Paediatrics Publications
Document Type
Article
Publication Date
6-1-2020
Journal
Neuromuscular disorders : NMD
Volume
30
Issue
6
First Page
492
Last Page
502
URL with Digital Object Identifier
https://doi.org/10.1016/j.nmd.2020.05.002
Abstract
We report results from a phase 2, randomized, double-blind, 2-period trial (48 weeks each) of domagrozumab and its open-label extension in patients with Duchenne muscular dystrophy (DMD). Of 120 ambulatory boys (aged 6 to <16 >years) with DMD, 80 were treated with multiple ascending doses (5, 20, and 40 mg/kg) of domagrozumab and 40 treated with placebo.
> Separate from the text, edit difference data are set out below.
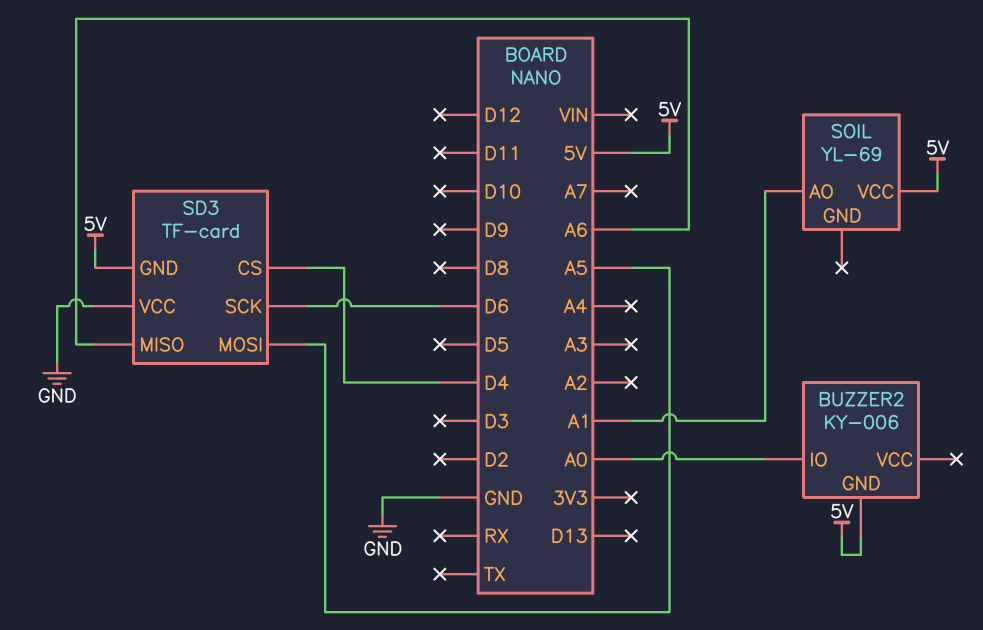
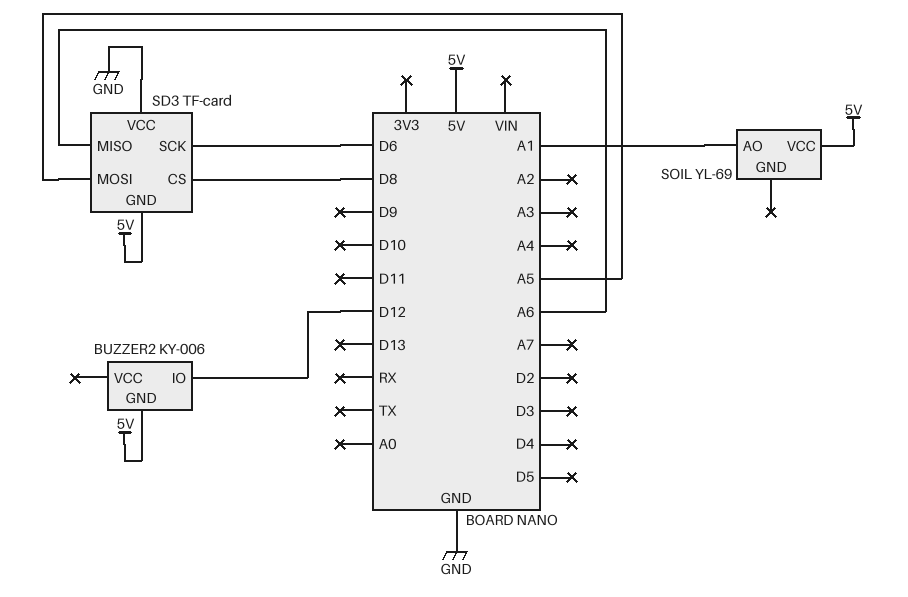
BUZZER2 pin IO: A0 -> D12
SD3 pin CS: D4 -> D8

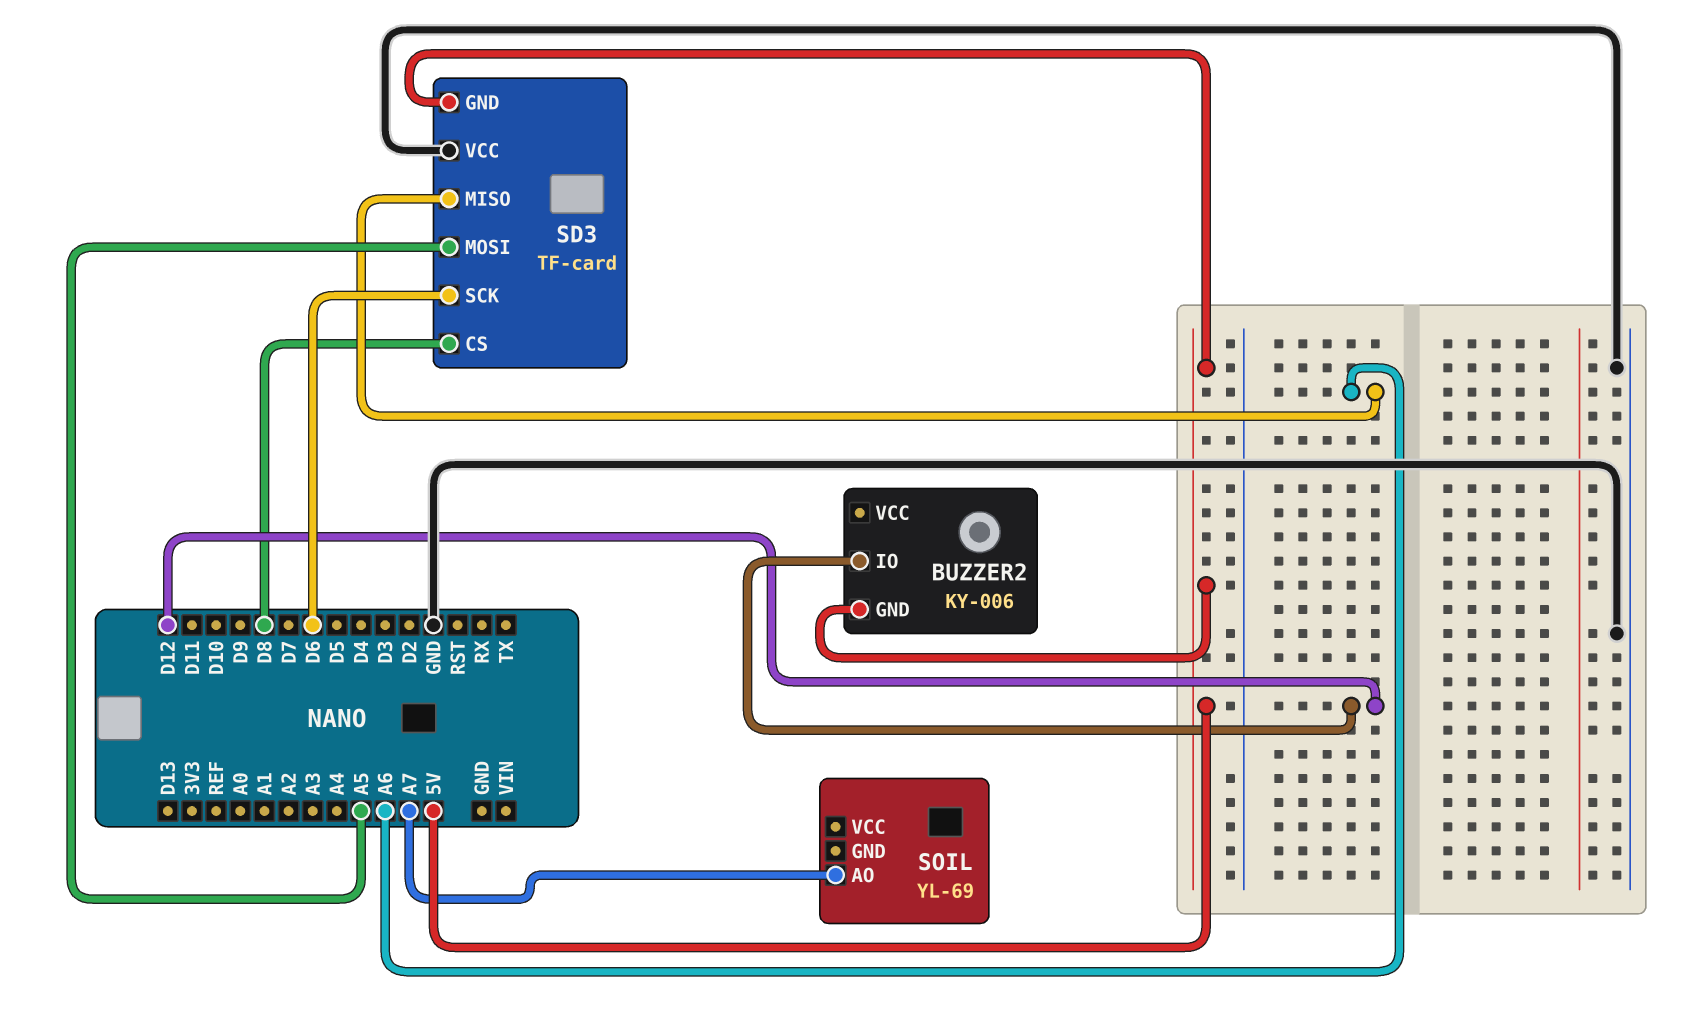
SOIL pin AO: A1 -> A7
SOIL pin VCC: 5V -> none

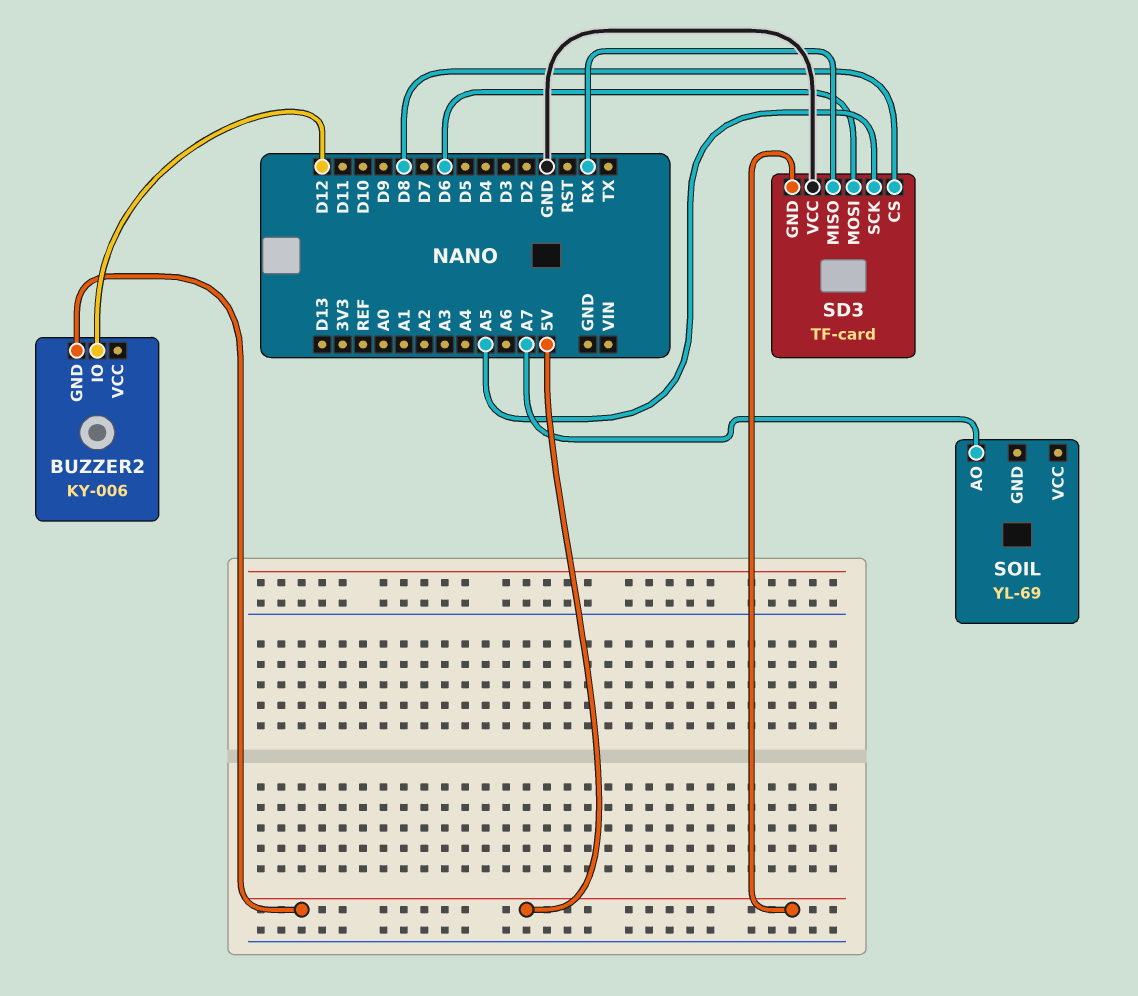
SD3 pin MISO: A6 -> RX
SD3 pin MOSI: A5 -> D6
SD3 pin SCK: D6 -> A5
The primary endpoints were safety and mean change in 4-stair climb (4SC) time at week 49. Secondary endpoints included other functional tests, pharmacokinetics, and pharmacodynamics. Mean (SD) age was 8.4 (1.7) and 9.3 (2.3) years in domagrozumab- and placebo-treated patients, respectively. Difference in mean (95% CI) change from baseline in 4SC at week 49 for domagrozumab vs placebo was 0.27 (-7.4 to 7.9) seconds (p = 0.94). There were no significant between-group differences in any secondary clinical endpoints. Most patients had ≥1 adverse event in the first 48 weeks; most were mild and not treatment-related. Median serum concentrations of domagrozumab increased with administered dose within each dose level. Non-significant increases in muscle volume were observed in domagrozumab- vs placebo-treated patients. Domagrozumab was generally safe and well tolerated in patients with DMD. Efficacy measures did not support a significant treatment effect. Clinicaltrials.gov identifiers: NCT02310763 and NCT02907619.
Creative Commons License
This work is licensed under a Creative Commons Attribution-Noncommercial-No Derivative Works 4.0 License.
Notes
© 2020 The Authors. Published by Elsevier B.V. This is an open access article under the CC BY-NC-ND license (http://creativecommons.org/licenses/by-nc-nd/4.0/)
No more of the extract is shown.